Maneesh Wadhwa, what is carbon pricing and why is it so important?
Carbon pricing is defined as assigning a market value to Green House Gas released in the atmosphere. The overarching challenge is to reduce or limit these emissions to curb the rise of average temperatures, which would have irreversible, catastrophic effects on life on this planet.
In this context, carbon pricing is one of the most powerful economic tools to combat climate change. It means that you pay not only for the energy used, but also for the damage caused to the environment. This, in turn, fosters investments in renewable energies, which do not emit Green House Gas, and therefore makes our planet sustainable for future generations.
How are carbon markets organized?
We can distinguish between compliance carbon offset markets and voluntary carbon offset markets. In the former, carbon offsets are bought by companies, governments or other entities in order to comply with mandatory caps. The prices are often set by governments or regulators. In the latter, carbon offsets are bought by individuals, companies, organizations or sub-national governments intending to alleviate their emissions or meet carbon reduction or net-zero targets. These prices follow market forces.

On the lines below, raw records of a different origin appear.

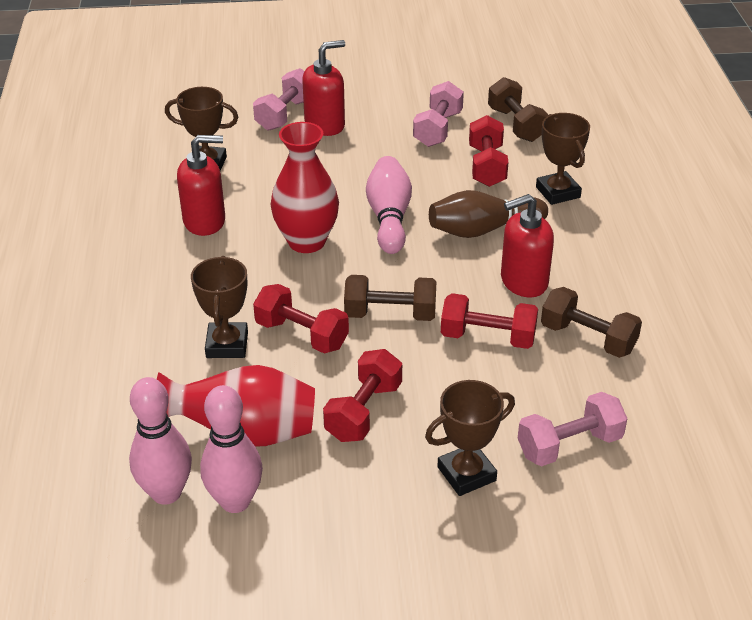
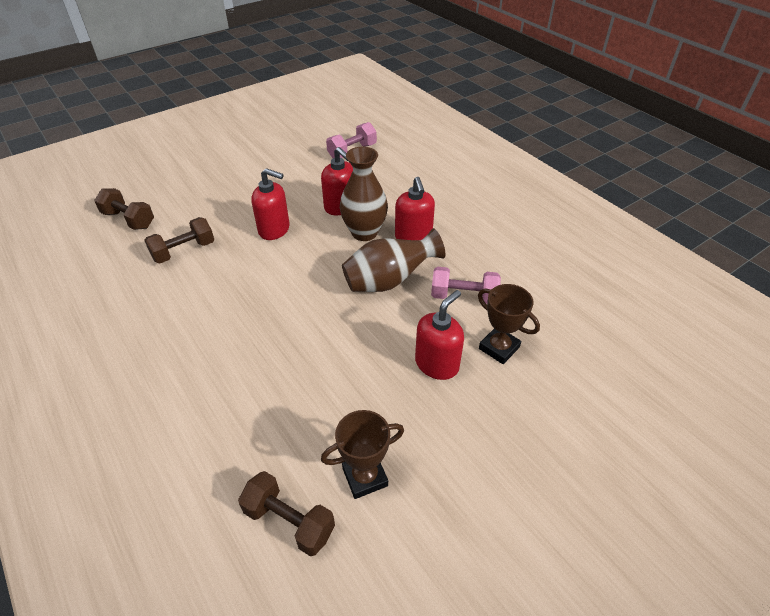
brown bowling pin: 1 -> 0
brown trophy: 4 -> 2
brown vase: 0 -> 2
pink bowling pin: 3 -> 0
pink dumbbell: 3 -> 2
red dumbbell: 4 -> 0
red soap dispenser: 3 -> 4
red vase: 2 -> 0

While compliance carbon credit markets such as the European Union Emissions Trading System exist since 2005 and these cap-and-trade systems seem to function well, whereas markets for voluntary carbon offsets are still in their infancy. It is important to mention that in order to fight climate change, we need both markets to be efficient and eventually have interoperability between the two markets.
What are the current problems with voluntary carbon offset markets?
Fragmentation and the lack of standardization are among the key problems. Most transactions for voluntary carbon offset markets still take place over-the-counter, which leads to a lack of pricing transparency, liquidity and funding opportunities.
These frictions hamper the launch of projects at scale to protect the environment and need to be resolved. That is why proper ways to guarantee transparent price discovery, liquidity, and the provision of needed funding to finance projects must be found and followed.
How can Financial Market Infrastructure (FMI) providers solve this problem?
FMI provides can step in and solve the much-needed organized trading platforms for voluntary carbon credits to channel the capital flows at scale and thereby ensure price transparency, liquidity and bring together demand and supply.
Additionally, we are noticing a trend to tokenize voluntary carbon offsets, which represents a unique opportunity for FMI providers to position themselves as market leaders. The potential is enormous: The market for voluntary carbon markets is expected to grow to 50 billion US-Dollars until 2030 to address the climate crisis.